When hydrothermal vents are on land, they become better known as hot springs and geysers. However, we are more interested in the vents at the bottom of the ocean. The conditions around those vents more closely approximate the conditions that any life on Europa would have to endure than anywhere else on Earth. Despite the extreme pressures, heat, and complete lack of sunlight, biodiversity flourishes in these environments.

Bottom of the Food Chain

Despite having next to no energy from the sun, bacterial life surrounding hydrothermal vents flourishes. These organisms get their energy from Chemosynthesis rather than photosynthesis. Chemosynthesis is the creation of energy rich organic compounds using energy from non-organic chemicals rather than light. Chemosynthesis cannot one set of chemical equations like photosynthesis because there are many different types of it.

One of the very important forms of chemosynthesis here on Earth is Hydrogen Sulfide Chemosynthesis. This form of energy production is the source of most of the energy feeding the communities surrounding Earth’s hydrothermal vents.  Microscopic organisms like the Purple Sulfur Bacteria are capable of oxidizing the sulfur in hydrogen sulfide to elemental sulfur and forming glucose as described in the chemical equation below. This yellow elemental sulfur can actually be seen in cytoplasm of the bacteria

12H2S + 6CO2 → C6H12O6 + 6H2O + 12S

Methanogenesis on the other hand involves the reduction of the carbon in CO2 to methane and the oxidation of some of the hydrogen in hydrogen gas to water. Unlike hydrogen sulfide chemosynthesis, Methanogenesis is very common in less extreme environments. Bacteria that undergo methanogenesis are found everywhere from plants to the human digestive system. It is also considered by many scientists to be a very possible source of energy for life on Europa and might be able to explain the amount of methane in Europa’s atmosphere.

CO2 + 4 H2 → CH4 + 2 H2O

Infrared Photosynthesis

Another completely different way to produce energy at the bottom of the ocean actually relies on the same principles that life elsewhere does. As everyone knows, if you heat a metal enough, it will begin to emit red light. It turns out that it actually was emitting light the entire time just not in the visible spectrum. As the metal got hotter and more energetic, the energy of the light it emitted became higher in frequency, lower in wavelength, and more energetic.This phenomenon, known as blackbody radiation, occurs in all matter at all temperatures including heated water near hydrothermal vents.
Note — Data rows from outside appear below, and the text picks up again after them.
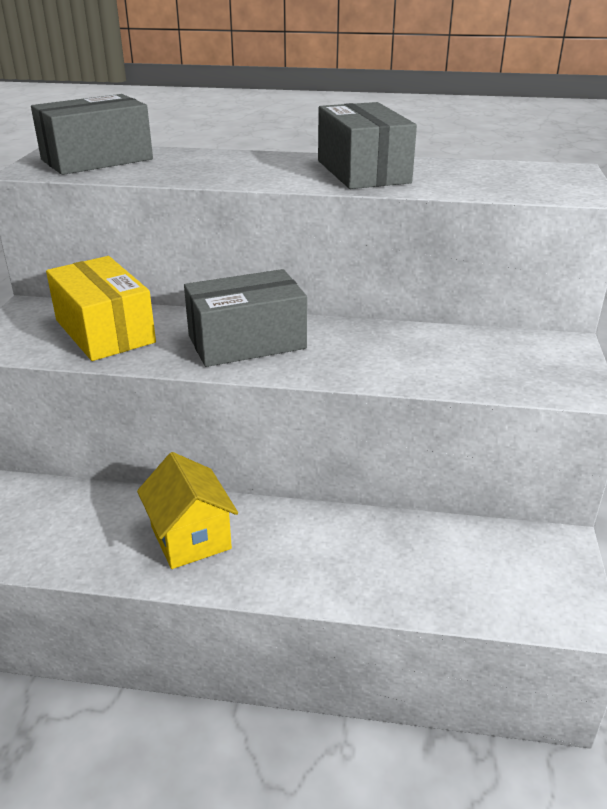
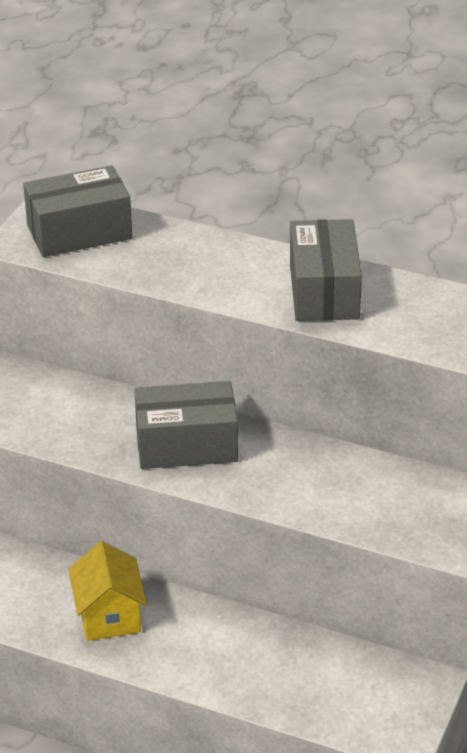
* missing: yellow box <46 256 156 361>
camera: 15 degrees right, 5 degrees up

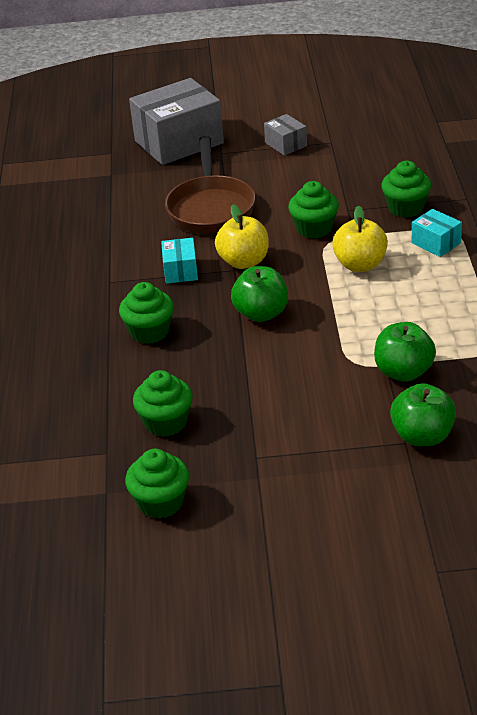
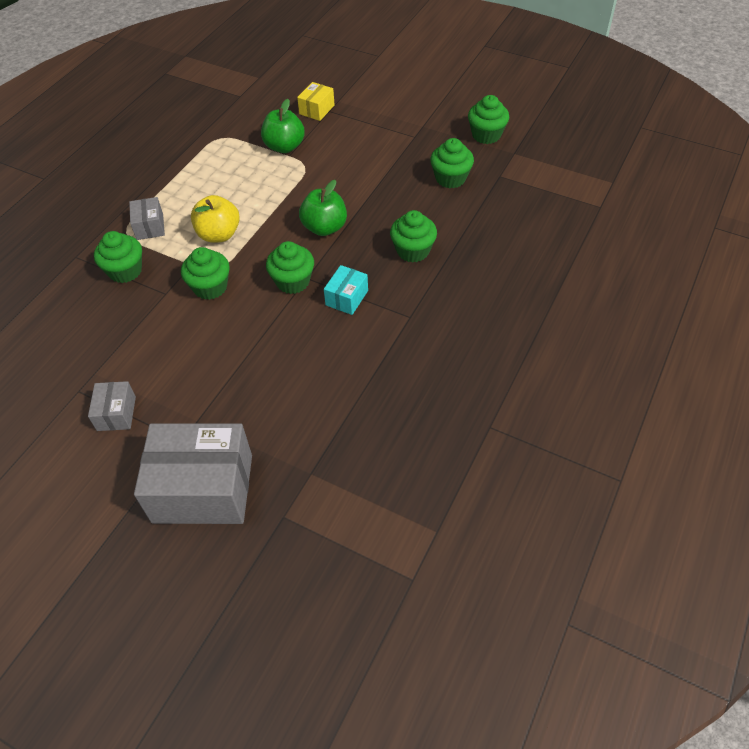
* missing: dark brown pan <165 136 255 234>
* exchanged: yellow toy apple <215 204 269 269> to green fairy cake <266 241 314 294>
* colour: teal box <412 209 462 257> to grey box <129 197 165 240>
* exchanged: green toy apple <390 383 456 446> to yellow box <297 82 335 121>
camera: 150 degrees left, 15 degrees up

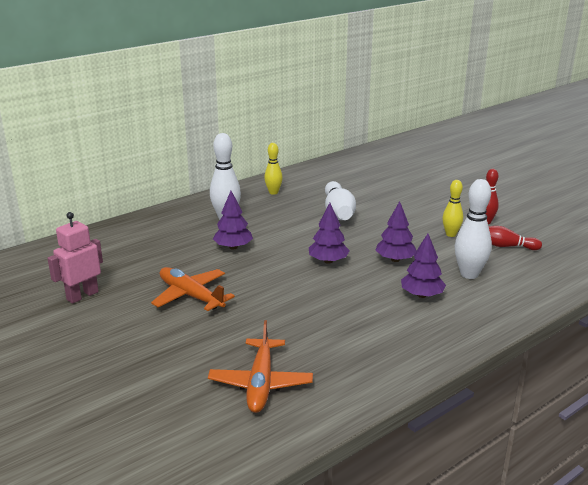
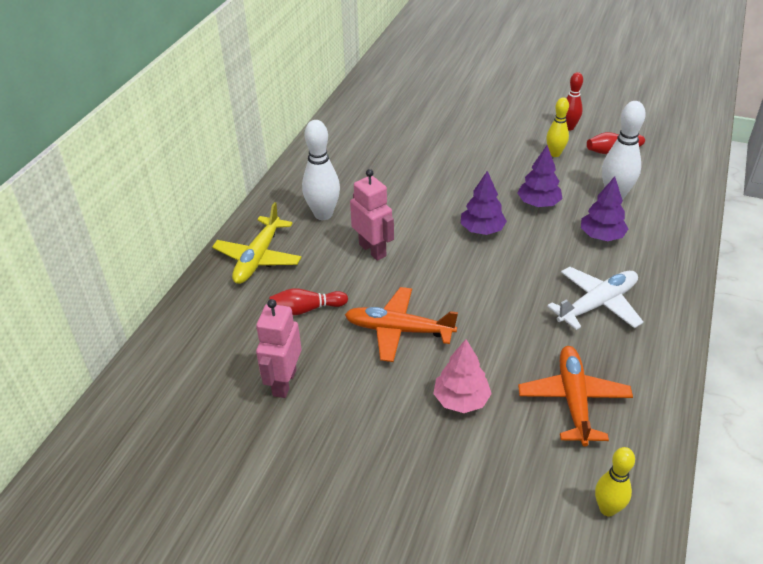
* relocated: yellow bowling pin <264 143 283 195> to <595 447 635 517>
* missing: pure white bowling pin <325 181 356 220>
* exchanged: violet toy tree <213 191 253 250> to rosy robot figure <350 169 394 261>
* spun: orange-coloured toy plane <208 320 313 413> = <518 346 633 446> 150 degrees counterclockwise
* appeared: yellow toy plane <212 202 301 284>
* appeared: pure white toy plane <547 267 643 330>
* appeared: crimson bowling pin <269 288 348 315>
* appeared: rosy toy tree <433 339 492 413>
camera: 30 degrees left, 15 degrees up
This water is still not hot enough to emit visible light. However, some species of bacteria, like green sulfur bacteria have adapted a method of photosynthesis that works off of infrared wavelengths, light that has too large a wavelength to see.

Large Organisms

With the bacteria converting just about any energy they can get their hands on into food, larger organisms are able to feed off of them creating complex ecosystems surrounding these hydrothermal vents. The same could be true of Europa, meaning that any kind of microscopic life could lead to much more interesting alien ecosystems. For instance the Giant Tube Worm that inhabit many of the hydrothermal vents have a symbiotic relationship with chemosynthetic bacteria that live inside a specialized organ in the tube worm. The bacteria then provide nutrients to the tube worm that would otherwise not be present at the bottom of the sea. While most of the animals inhabiting these depths of invertebrates like the tube worm, a community of eel’s has even been found near American Samoa.